Esse devaneio foi interrompido pela chegada de duas
pessoas pescando nas proximidades. Montei novamente em minha bicicleta,
contornando o cais e observando as mudanças nas fachadas das antigas
residências. A influência da nova arquitetura transformara o cenário familiar
que eu conhecia em um passado distante. O mercado de carne e farinha
desaparecera, dando lugar a uma loja de artesanato, e novas construções
avançavam pelas margens do rio sem fiscalização, diminuindo a importância
histórica do cais adjacente ao mercado.
Mais lembranças sobre o rio vieram à tona.
Recordações das cheias que inundavam a cidade, trazendo consigo uma abundância
de alimentos, desde camarões até peixes como traíras, caborjes e piranhas. A
água do rio era vida para os ribeirinhos, fornecendo não só alimento, mas
também sustento.
Continuando minha peregrinação, encontrei um velho
colega de escola, José Rivaldo, conhecido por todos como Palerma, agora
dedicado à pesca. Ao abordá-lo, seus olhos cansados pelo tempo se iluminaram ao
me reconhecer.
Ah, é o Carlos Alberto, não é? Estudamos juntos no
Elio de Lemos, lembra?
Apesar das décadas transcorridas desde nossos
tempos de escola, fiz um esforço para recordar. Palerma, um nativo da região,
compartilhou comigo sua visão sobre as mudanças no Rio São Francisco.
Conhecendo bem a história do rio, ele concordou sobre a riqueza que outrora ele
proporcionava, mas lamentou as dificuldades enfrentadas pelos pescadores nos
dias atuais, especialmente com a escassez de peixes e os desafios impostos
pelas regulamentações de pesca.
As palavras de Palerma ecoaram em minha mente
enquanto ele lamentava o desaparecimento da pilombeta, um peixe outrora
abundante e acessível, agora transformado em iguaria cara e rara. Seus relatos
sobre os perigos do rio, desde as cheias repentinas até os encontros com
animais como o mero, trouxeram à tona uma realidade que, embora familiar, agora
parecia distante.
Encontrei também Duda, um atravessador de pescado,
cuja insatisfação com a profissão e as dificuldades enfrentadas pelos
pescadores refletiam a luta contínua pela sobrevivência em meio às mudanças
ambientais e regulamentações cada vez mais rígidas.
Enquanto refletia sobre as histórias compartilhadas
por Palerma e Duda, percebi que a preservação do rio e de seu ecossistema era
essencial para garantir não apenas a subsistência dos habitantes locais, mas
também a preservação de um legado cultural e ambiental precioso.

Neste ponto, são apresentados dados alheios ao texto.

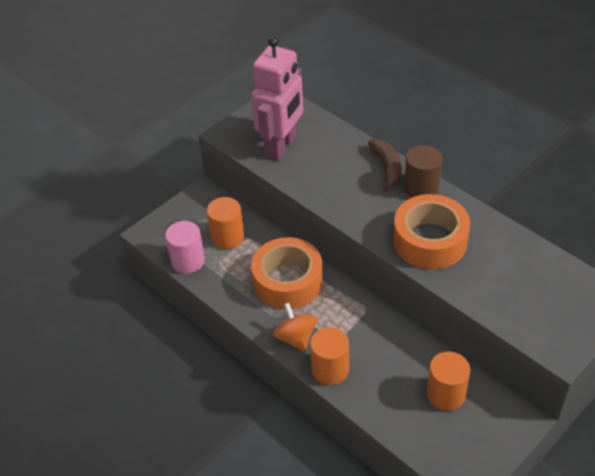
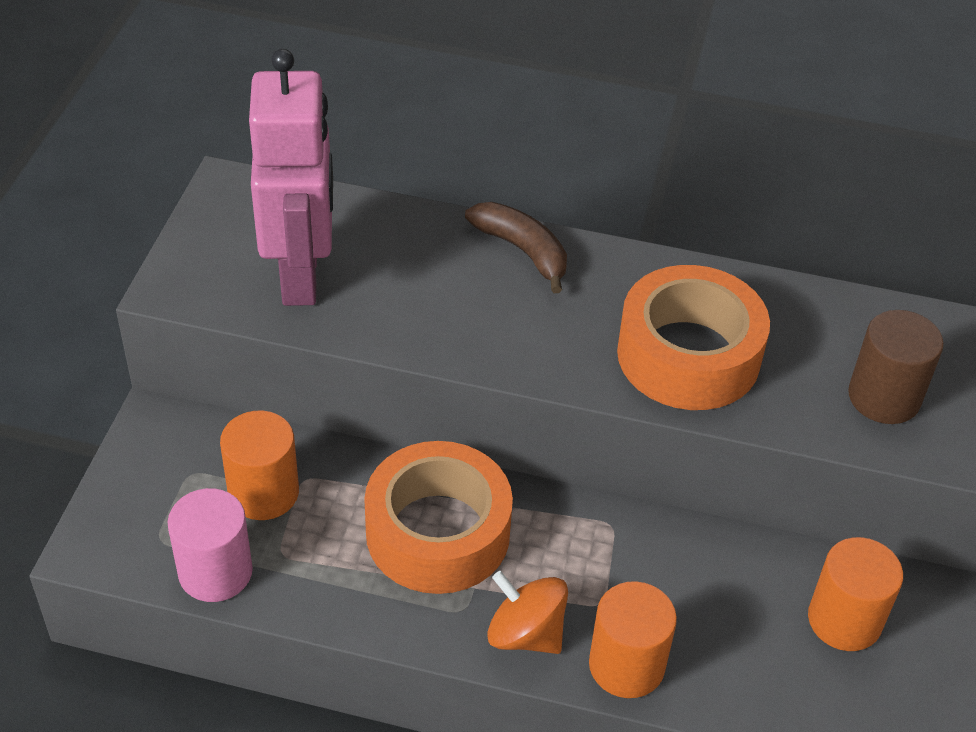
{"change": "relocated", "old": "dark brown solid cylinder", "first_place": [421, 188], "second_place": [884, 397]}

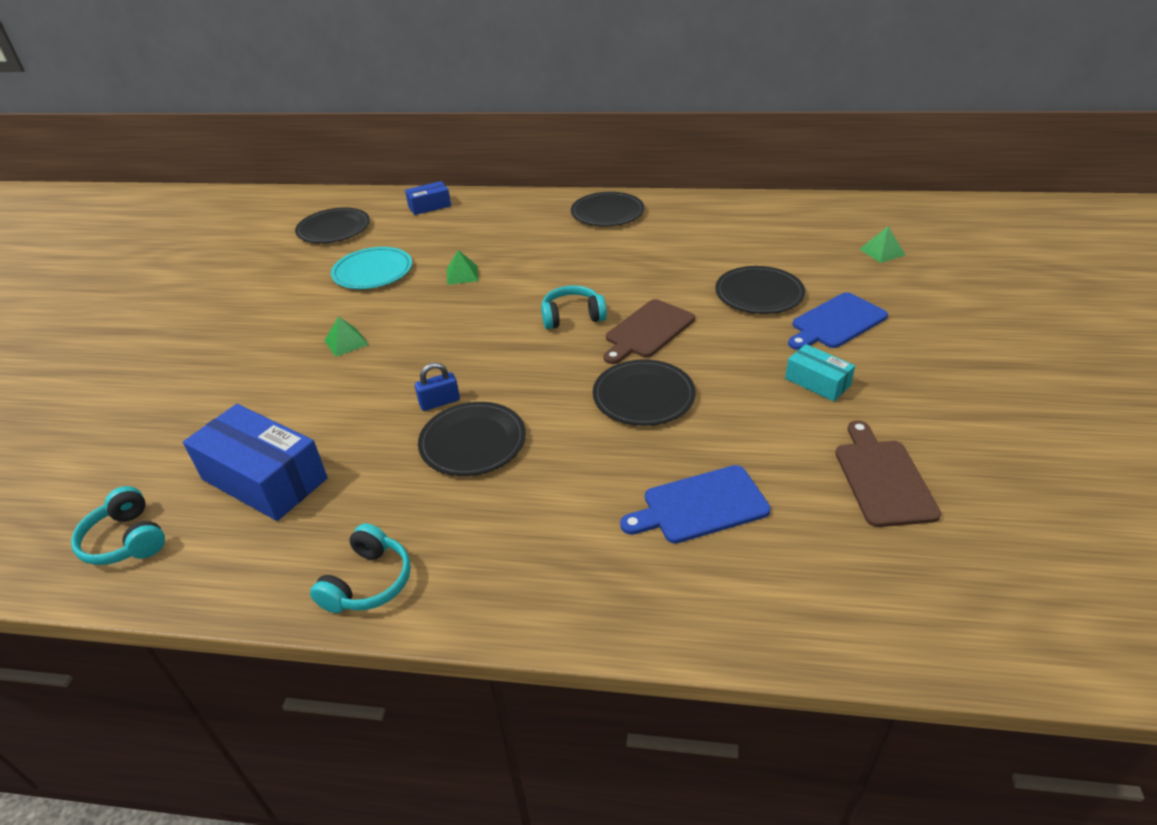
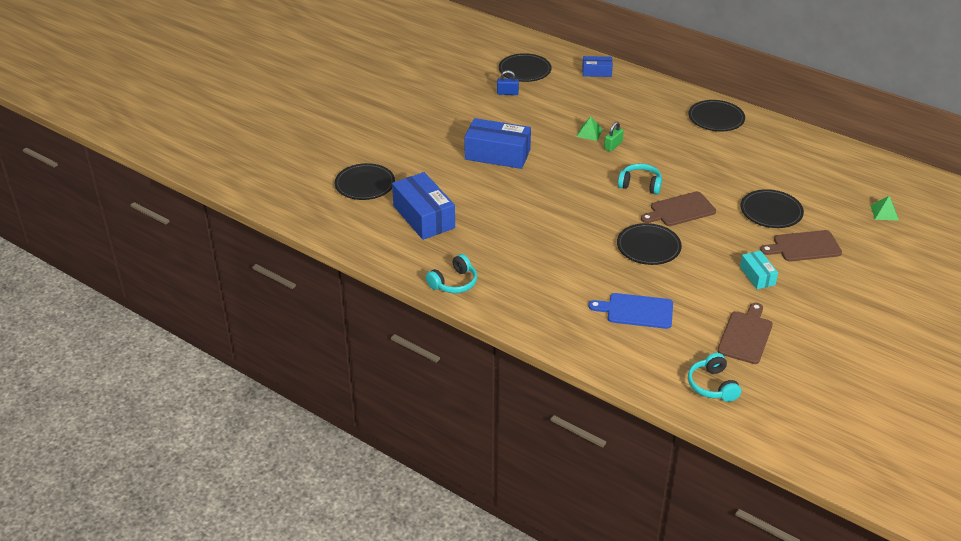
{"change": "missing", "old": "turquoise plate", "first_place": [372, 271]}
{"change": "appeared", "new": "emerald padlock", "second_place": [613, 146]}
{"change": "relocated", "old": "turquoise headphones", "first_place": [126, 540], "second_place": [712, 385]}
{"change": "relocated", "old": "blue padlock", "first_place": [439, 402], "second_place": [507, 93]}
{"change": "relocated", "old": "ebony plate", "first_place": [473, 442], "second_place": [365, 184]}
{"change": "exchanged", "old": "emerald pyramid", "new": "blue package", "first_place": [346, 342], "second_place": [497, 154]}
{"change": "colour", "old": "blue cutting board", "new": "dark brown cutting board", "first_place": [836, 322], "second_place": [804, 247]}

Piaçabuçu, com sua beleza natural e arquitetura
histórica, enfrentava agora os desafios impostos pela modernidade e pela
crescente pressão sobre seus recursos naturais. Contudo, nas palavras e
memórias dos seus habitantes, permanecia a esperança de que, através do
respeito e preservação, o Rio São Francisco continuaria a fluir como uma fonte
de vida e inspiração para as gerações futuras.